The hawker center was only a five minute walk from our hotel, but by the end of it, my dad (always the sweatiest out of my family) had dark sweat stains showing on his back, and armpits. I didn’t look much better. As we walked through the hawker center there were lots of large neon signs, boasting the different things they sold. Some of them I couldn’t read, but from the ones in English I could see that they sold something called “Murtabak”, another stall had “Carrot cake”, and there were at least a dozen that boasted the famous chicken rice. Seeming to be the most popular dish, my family decided to try it. Soon we had four, steaming plates of chicken rice. It turned out that its simplicity made it good, and soon we had four empty plates. I was still staring at my plate when my dad who had left earlier with a mischievous look on his face, returned, and plopped a stingray onto my plate. Surprised, I jumped back in my chair, almost falling over. My dad, close to laughing, looked down and smiled “Welcome to Singapore, Son.”
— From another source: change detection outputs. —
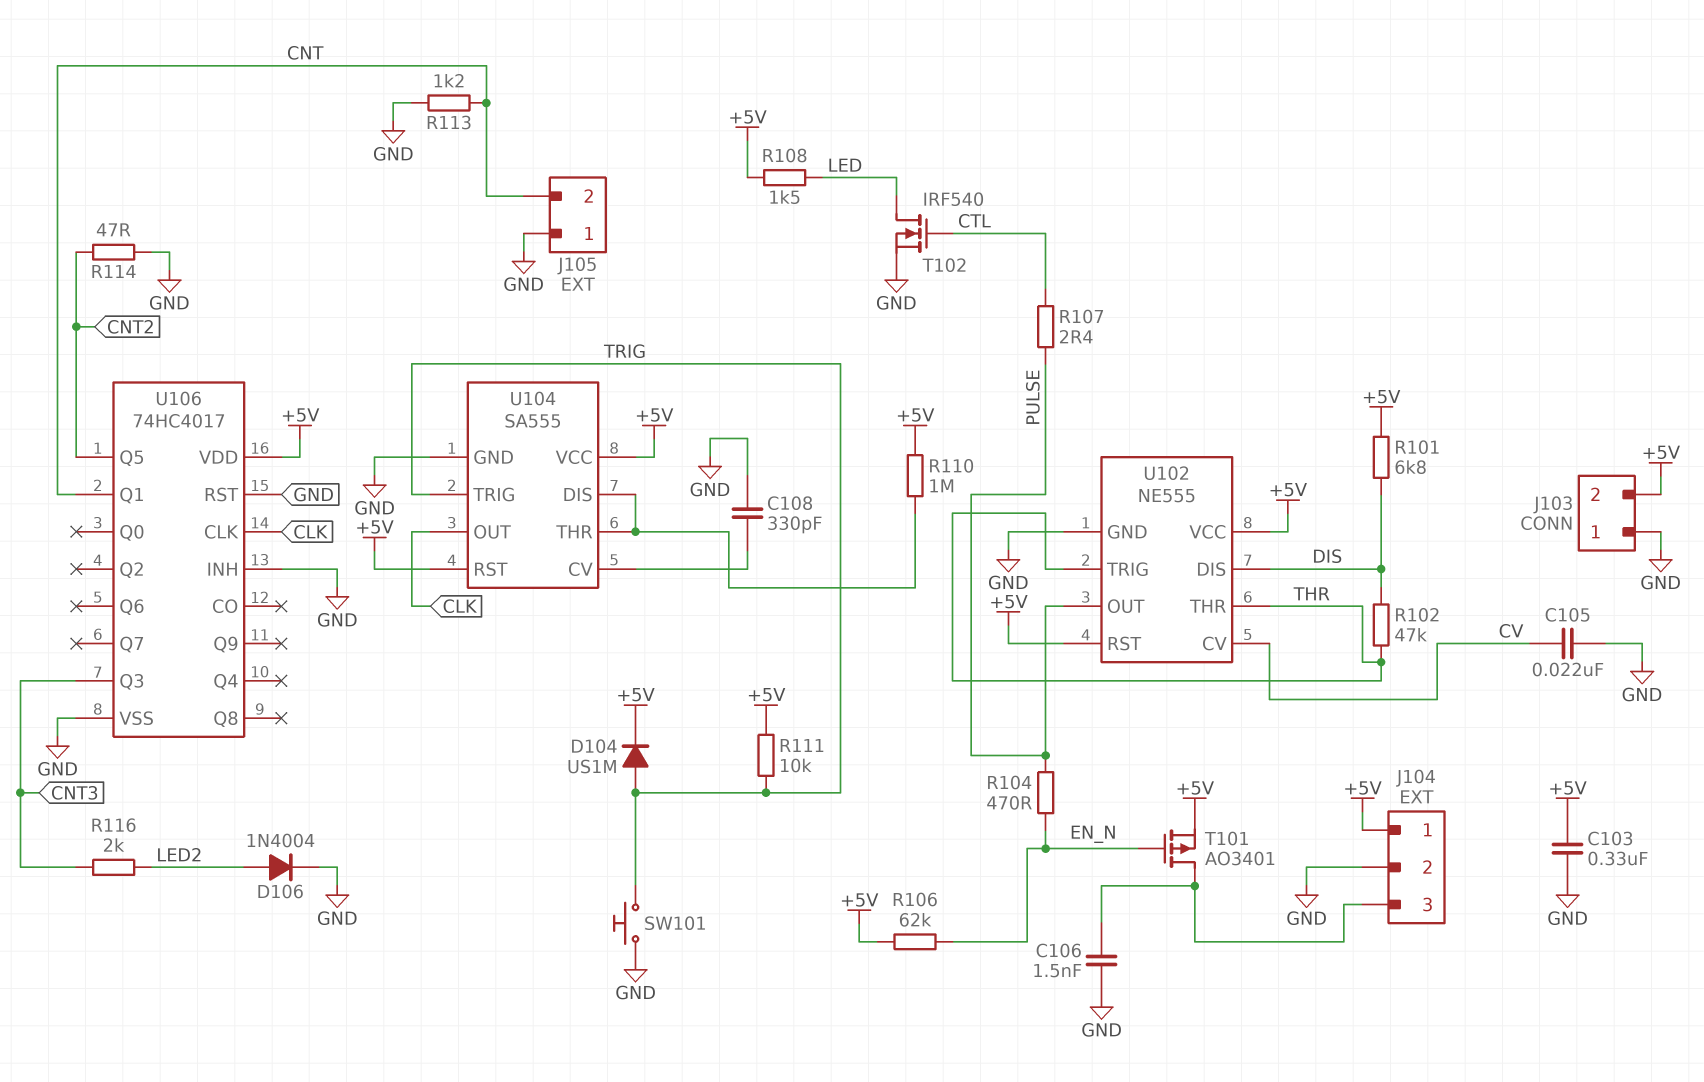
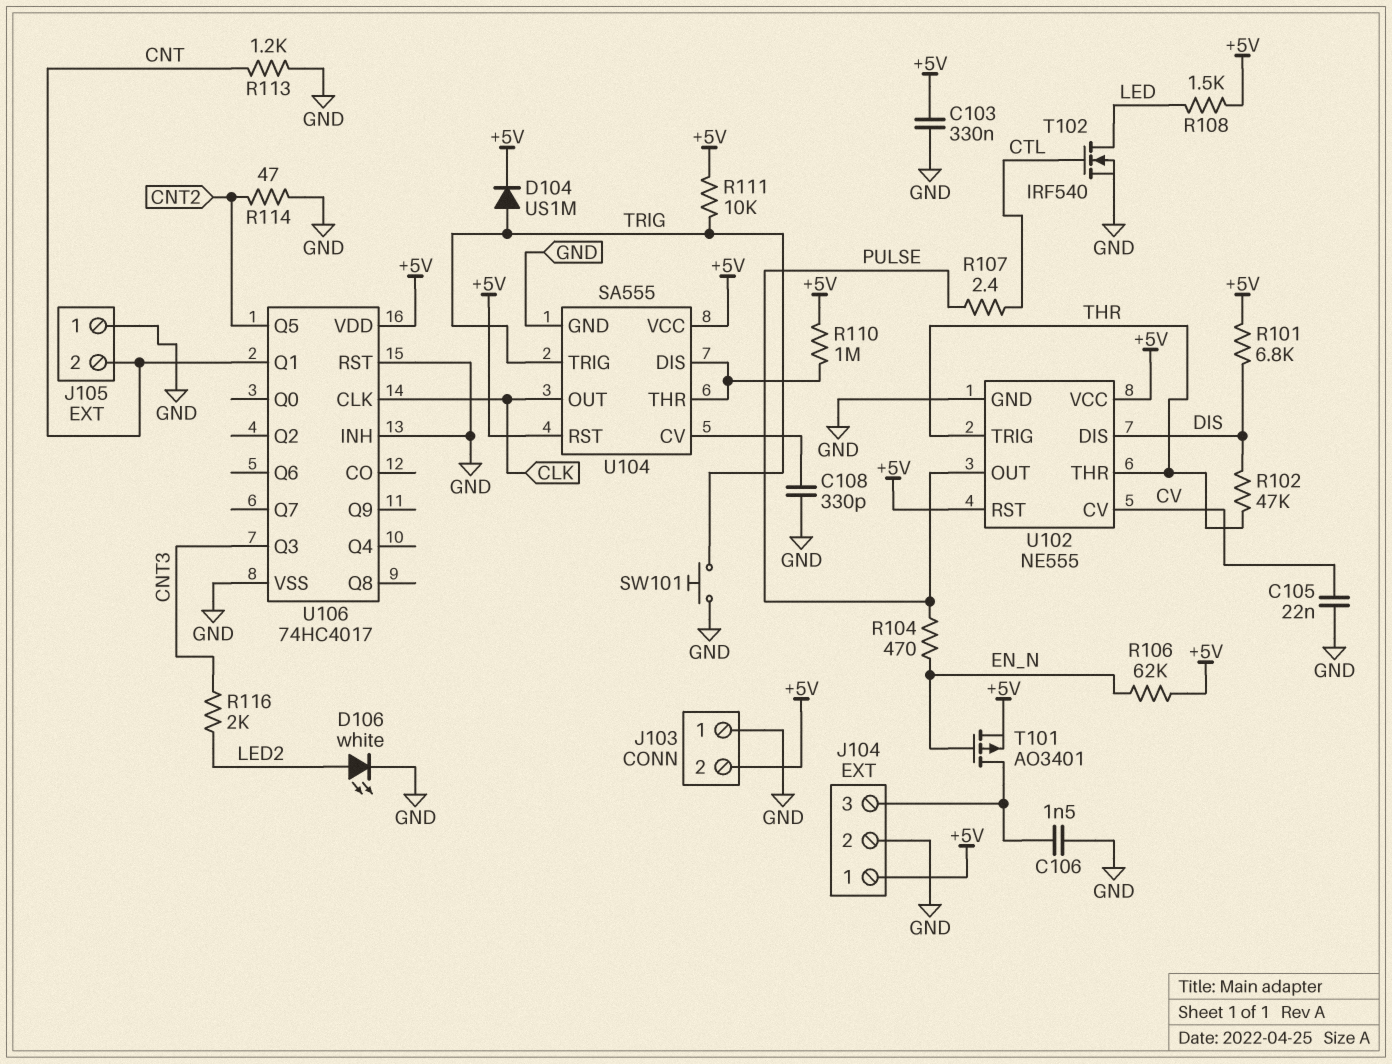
D106: diode 1N4004 (A LED2, K GND) -> LED white (A LED2, K GND)

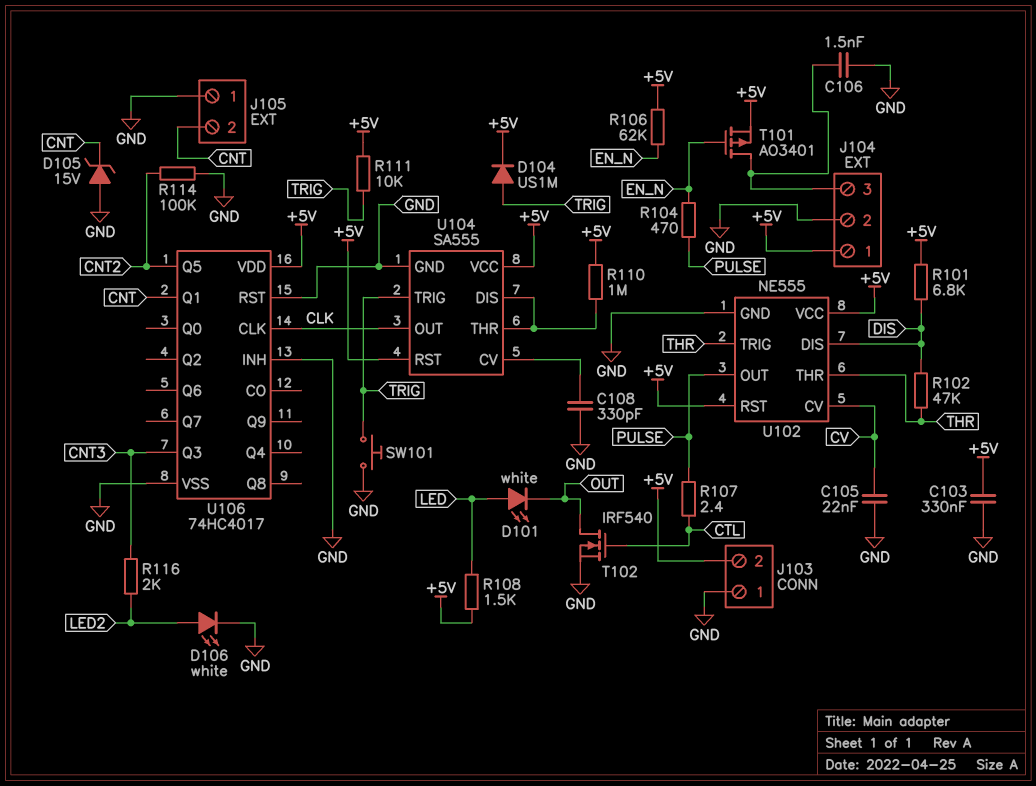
D101: none -> LED white (A LED, K OUT)
D105: none -> zener 15V (A GND, K CNT)
R113: 1.2k (CNT, GND) -> none
R114: 47 (CNT2, GND) -> 100k (CNT2, GND)
T102: NMOS IRF540 (G CTL, D LED, S GND) -> NMOS IRF540 (G CTL, D OUT, S GND)

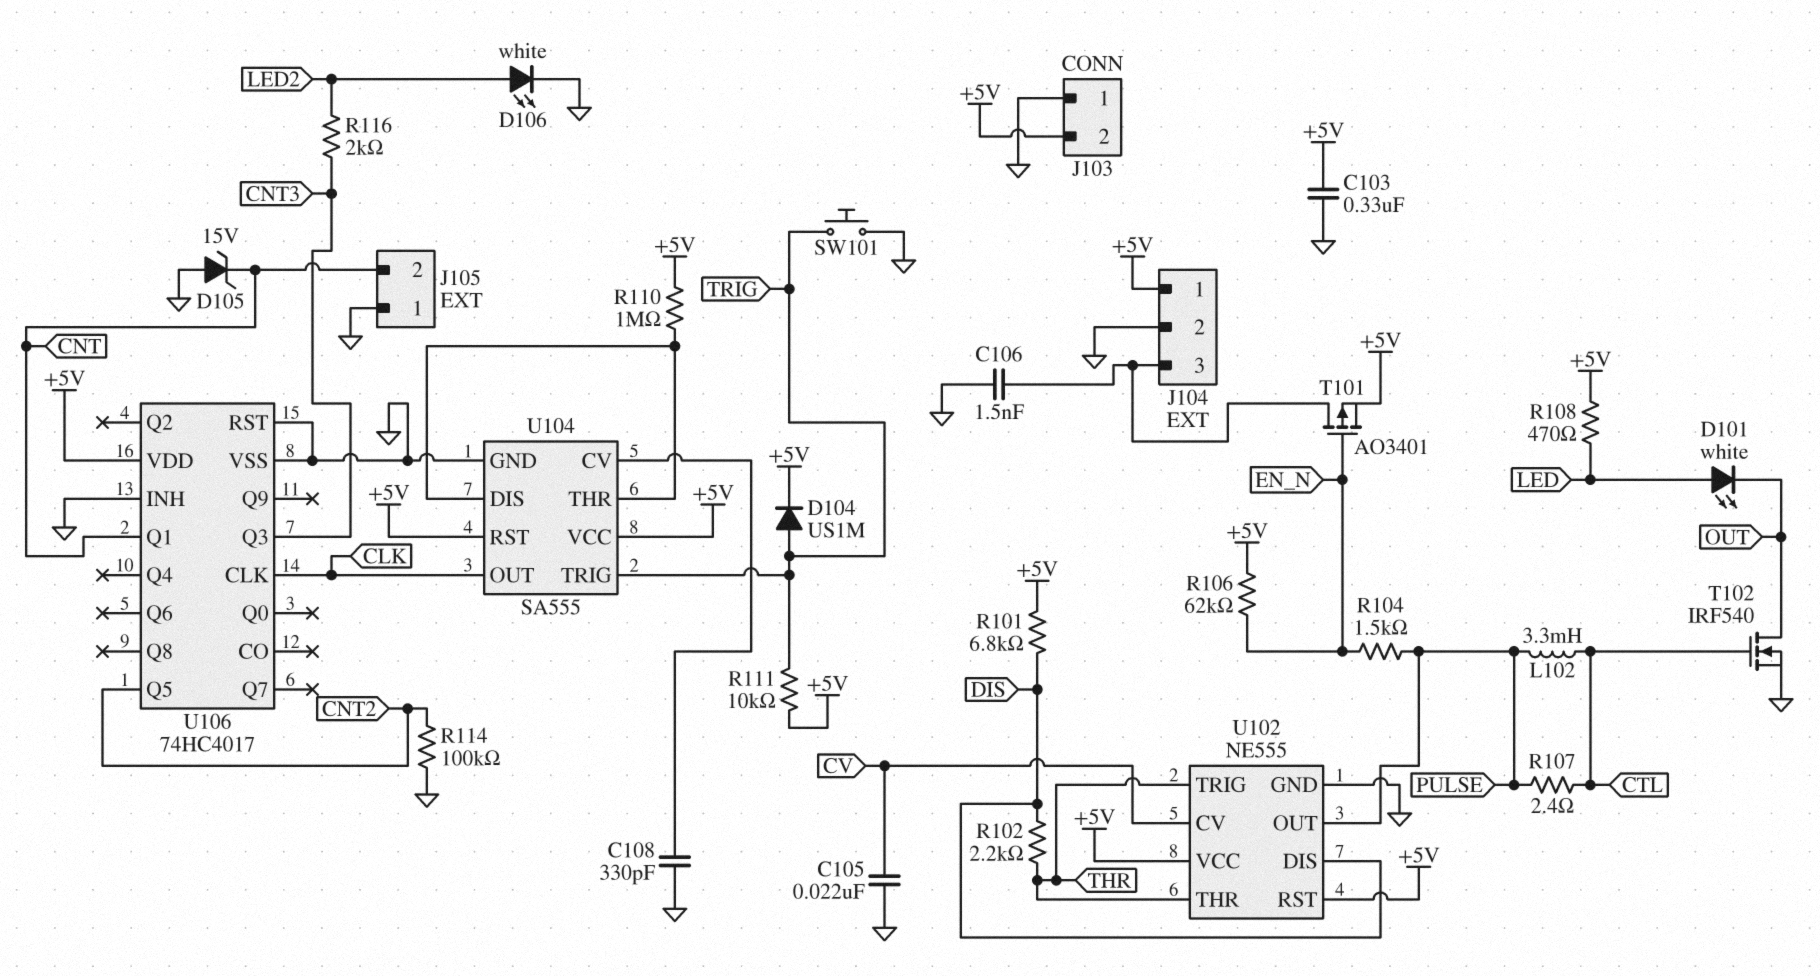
L102: none -> 3.3mH (CTL, PULSE)
R102: 47k (DIS, THR) -> 2.2k (DIS, THR)
R104: 470 (EN_N, PULSE) -> 1.5k (EN_N, PULSE)
R108: 1.5k (+5V, LED) -> 470 (+5V, LED)

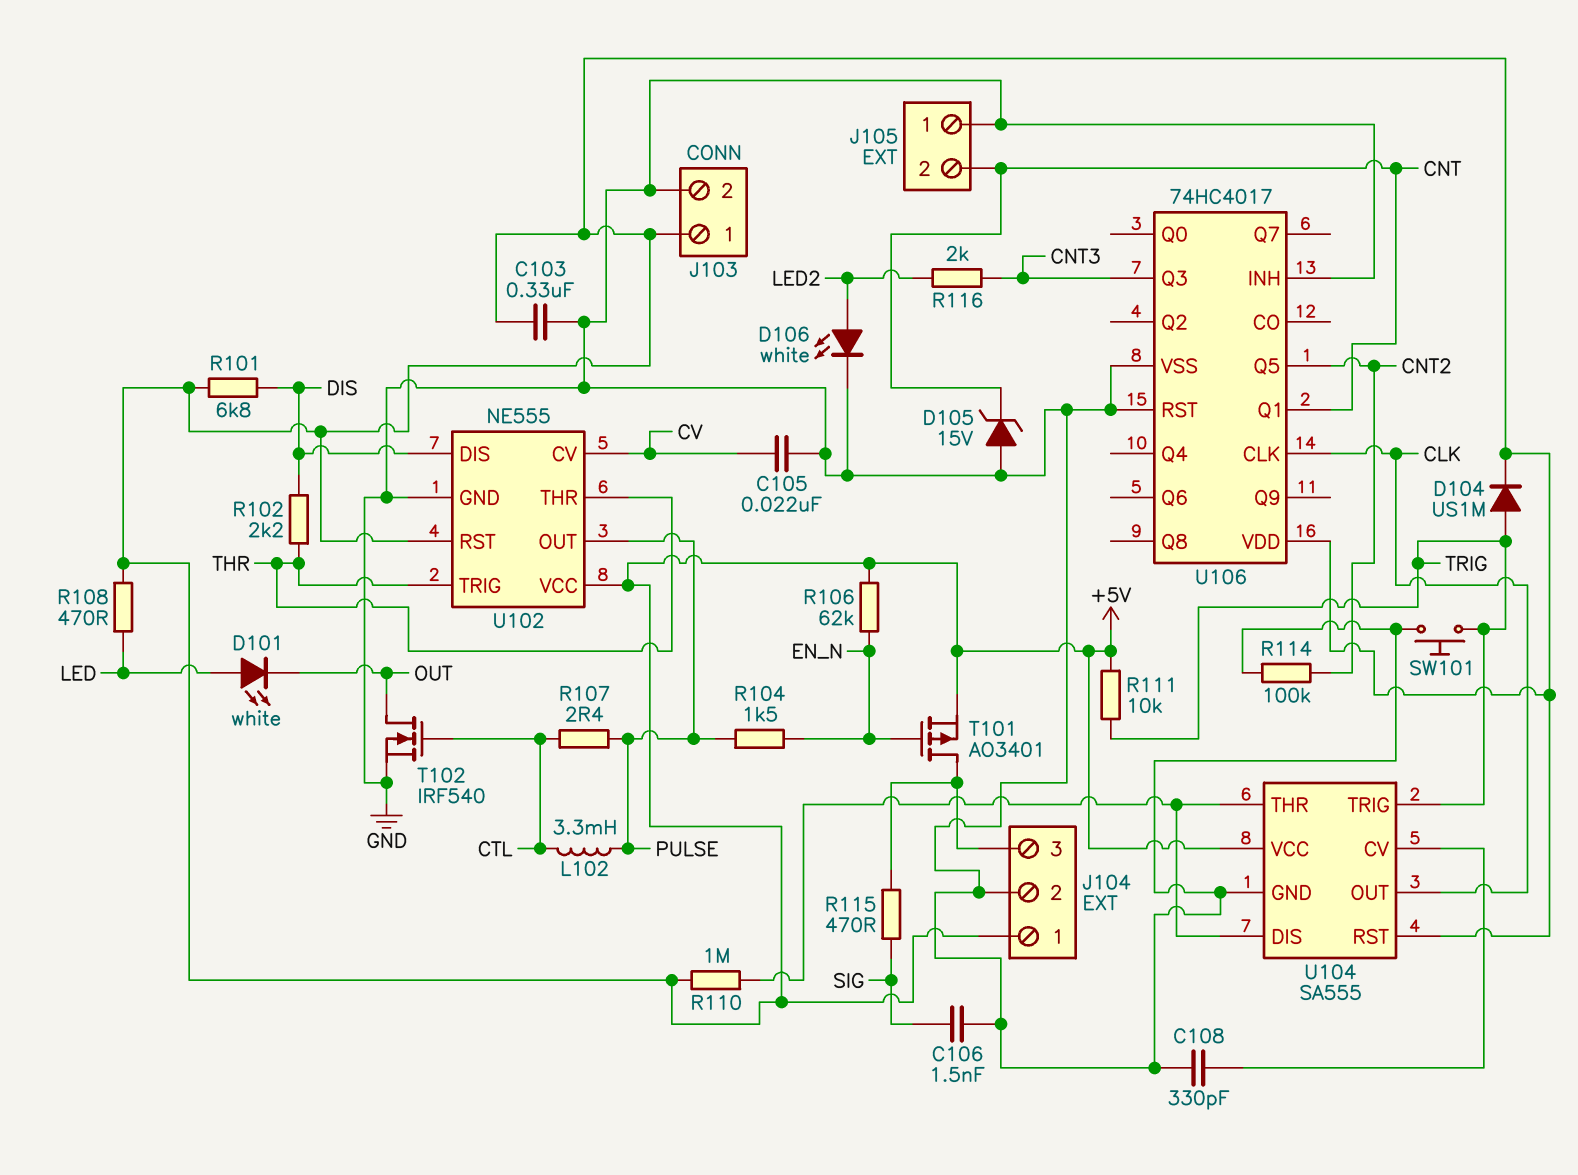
C106: 1.5nF (GND, J104/3) -> 1.5nF (GND, SIG)
J103 pin 1: GND -> +5V
J103 pin 2: +5V -> GND
R115: none -> 470 (J104/3, SIG)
It was at this point that I noticed something strange out of the corner of my eye, something large, greenish, and spikey. Intrigued, I walked towards the stall that sold it. As I got closer I found out its appearance wasn’t the only thing unique about it, it had one of the strongest odors I had ever smelled. At the top of the stall, there, in big bold lettering I saw “Best Durian On The Island”. I asked the man running the stall how it tasted. He simply smiled and said, ”You either love it or hate it.”

A plan began to form in my mind. My parents had always told me to be adventurous, to try new foods, and now it was my turn to introduce them to a new food. I bought the smallest portion he sold, about 4 sliced cubes of Durian. Then, I went to another stall I had seen earlier, they sold a variety of fruits. I bought their version of a fruit cup, which contained a variety of fruits, of all shapes and sizes. Then, checking to make sure my parents couldn’t see, I slipped in my four cubes of durian.

As I walked back to the table, I put on my most innocent face.

“I brought some fruit,” I said.

Hungry from the flight, my family began to dig in. I sat back and waited. It happened almost immediately. My dad suddenly looked up and then over at me. Swallowing with some difficulty he finally managed to choke out “Wh-What was that-”

I just looked at him, smiled and replied “Welcome to Singapore, Dad.”